Só há uma palavra que tem poder contra nós. Aparece na Bíblia sete mil vezes, mas os tradutores da cristandade substituíram-na por uma palavra comum.
Dessa forma ninguém a usa contra nós, nem mesmo vocês os médiuns. E não sou eu que te vou dizer qual é.
Chioco:
 - Mas você disse que ia dizer toda a verdade!
A voz:
 - Pois disse. E estou falando a verdade. Só que guardo para mim as informações que poderiam prejudicar-me. Se quiser saber qual é essa palavra consulte outras traduções das Escrituras. Algumas restauraram a palavra em todos os lugares aonde ela aparece nos manuscritos mais antigos.
Chioco:
 - Não te acredito demônio mentiroso. Aposto que nunca poderás imitar a voz do Fulano de Tal.
A voz:
 - Já imitei bilhões de vozes durante os milhares de anos da minha existência como demônio. Até imitei vozes de gente célebre tais como as de Nabucodonosor, César Augusto, Napoleão Bonaparte, François Mitterrand, Elvis Presley e até recentemente Yasser Arafat.

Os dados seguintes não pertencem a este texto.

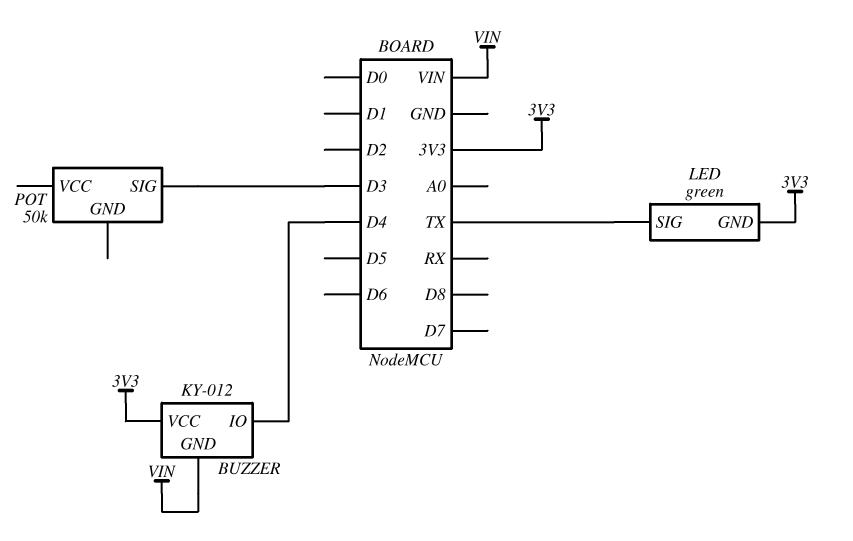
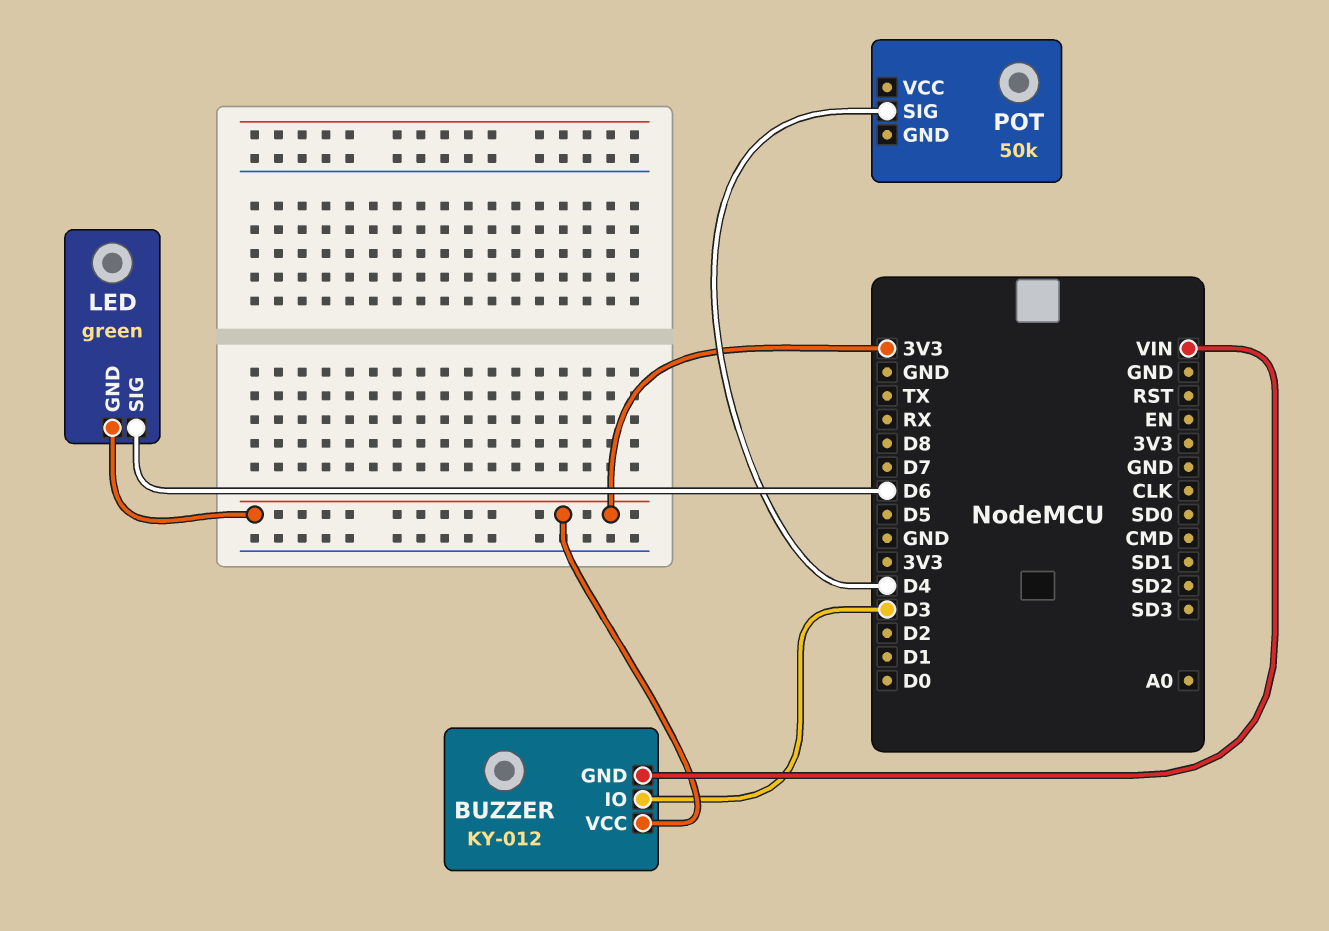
BUZZER pin IO: D4 -> D3
LED pin SIG: TX -> D6
POT pin SIG: D3 -> D4

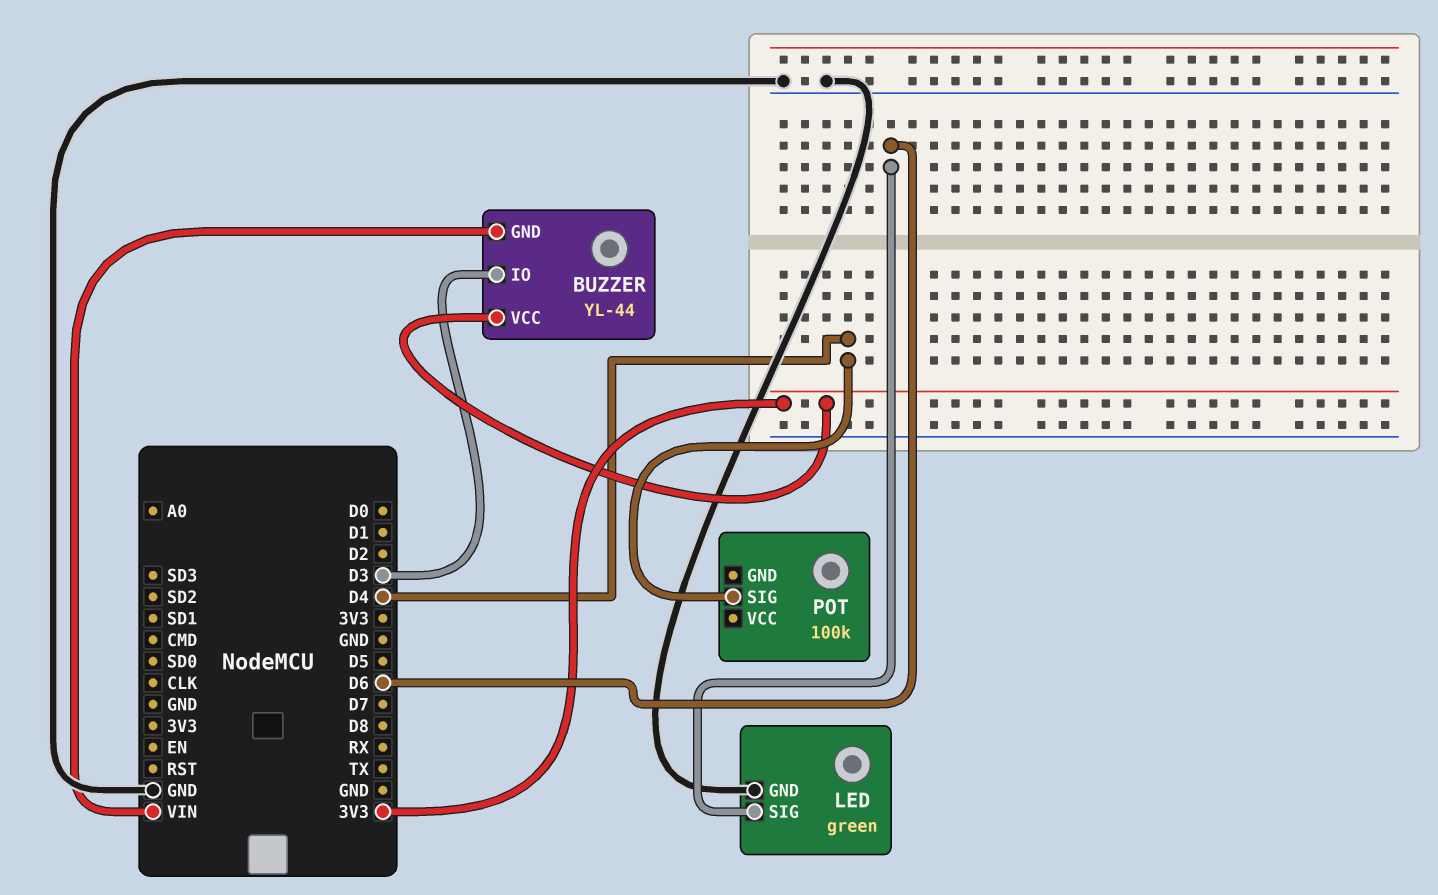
BUZZER: KY-012 -> YL-44
LED pin GND: 3V3 -> GND
POT: 50k -> 100k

Aí a voz pára e mudando de tom diz:
 - Oi Caçulinha, você agiu muito mal com o seu velho pai. Você achou justo injetar um certo produto nas veias dele para provocar a morte por enfarte? É feio se tornar parricida para ficar com a herança. Aí família tenha cuidado, ele forjou um testamento falso para apresentar no momento propício.
Aqui a família reconhece a voz do Fulano de Tal e o caçula levanta-se e corre para a porta. Esta se abre e ele foge correndo.
A voz imitando ainda a voz do Fulano de Tal, fala:
 - Deixem-no ir. A partir de agora ele está no poder do meu Chefe. Quanto a todos vocês acho melhor nunca mais procurarem um médium espírita. Se não poderão também ficar no nosso poder. Quanto a você seu Chioco, há muito tempo que está em nosso poder. Mas a partir de hoje a sua fonte de renda como médium está secando. Você não mais ganhará dinheiro ás nossas custas.
Logo se ouve um ruído como de vento soprando e um silêncio sepulcral cai naquela sala. Todo o pessoal está petrificado. Nunca na vida tinham tido tanto medo. Ainda tremendo de medo um a um foram saindo.
Quando fica só Chioco se sente mal, leva a mão ao coração, faz esforço para respirar. A respiração se torna cada vez mais difícil. E ele cai para nunca mais se levantar.
No dia seguinte um jornal relata de modo lacônico:
Ontem o deputado federal e espírita Chioco Cruz teve um enfarte e morreu. O caso aconteceu durante uma sessão de espiritismo num centro espírita do Rio de Janeiro.